Last Sunday was the final showing for the season of Cinema Club. I drove in with Michael. The movie was The Five Senses, an Atom Egyoanish Canadian film, well made and well-acted, complex, enjoyable. Attendance has gotten so high at Cinema Club it was hard to find a seat.
After the first feature we drove to Los Gatos for the second showing. Los Gatos is a pretty little town at the bse of the hills, with a chic, upscale main street that reminds me of Cow Hollow. We ate lunch at our usual place, The Willows. Aftewards, I went for a walk, stopping at a massive Borders bookstore and browsing in a couple of kitchen supply shops. All of those gift shops in Los Gatos and Cow Hollow look alike — bright, shiny faux-naif ceramics, fancy soaps cut into deliberately crude blocks, cookbooks that emphasize the pictures rather than the recipes… I enjoy looking at those things and, in the case of the soaps, picking them up and smelling them, but I have no desire to spend money on them.
Cinema Club was held one Sunday a month, with two showings, one in San Jose, the other in Los Gatos. The idea was to watch a film with no preconceptions — attendees were supposed to have no idea what was going to be shown, whether it was a foriegn film, (Like Wandafuru Raifu’s Afterlife) a documentary (Like Errol Morris’ Mr. Death) or an indie (Like Lance Young’s Bliss).
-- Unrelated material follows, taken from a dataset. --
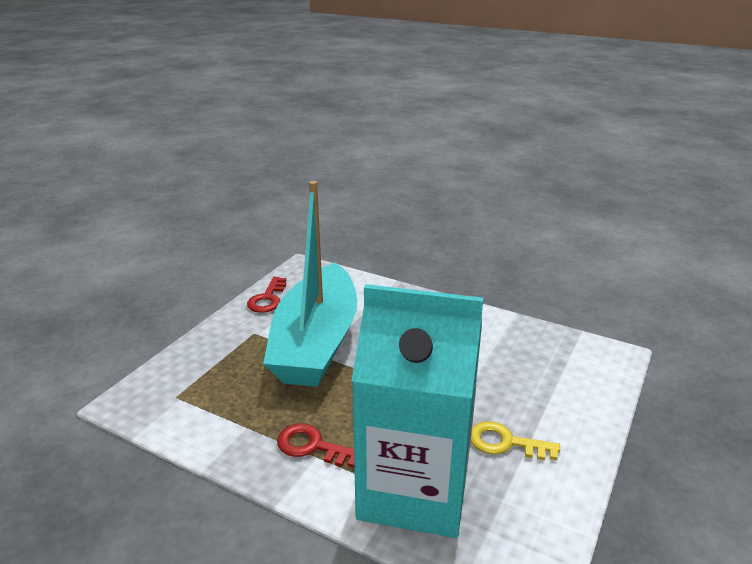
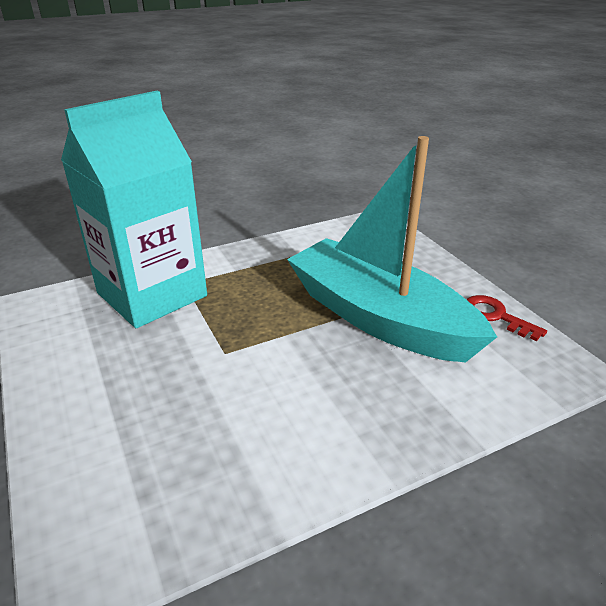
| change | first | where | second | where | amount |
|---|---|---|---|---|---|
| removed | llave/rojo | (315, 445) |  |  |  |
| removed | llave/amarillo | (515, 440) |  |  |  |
In reality, there were some members on the mailing list Michael would send a heads up to in order to forestall any angry walkouts. I suspect it was the reaction of some members to Mr. Death and an indie feature about necrophilia called Kissed that prompted this. One person stalked out of Mr. Death at the point where Fred Leuchter, a designer of electric chairs, describes in unadorned, unemotional detail the physical realities of executing a human being. The woman who left complained the film (which is in fact about Leuchter’s embrace of Holocaust revisionism) was obviously “anti-death penalty propaganda.” Another person angrily shouted during the Q&A that Kissed, a strangely restrained, unexploitative film based on a Barbara Gowdy short story, had been made “solely to make money!” I still have a hard time imagining whoever pitched it to the studio making the case that a film about necrophilia would bring in the big bucks.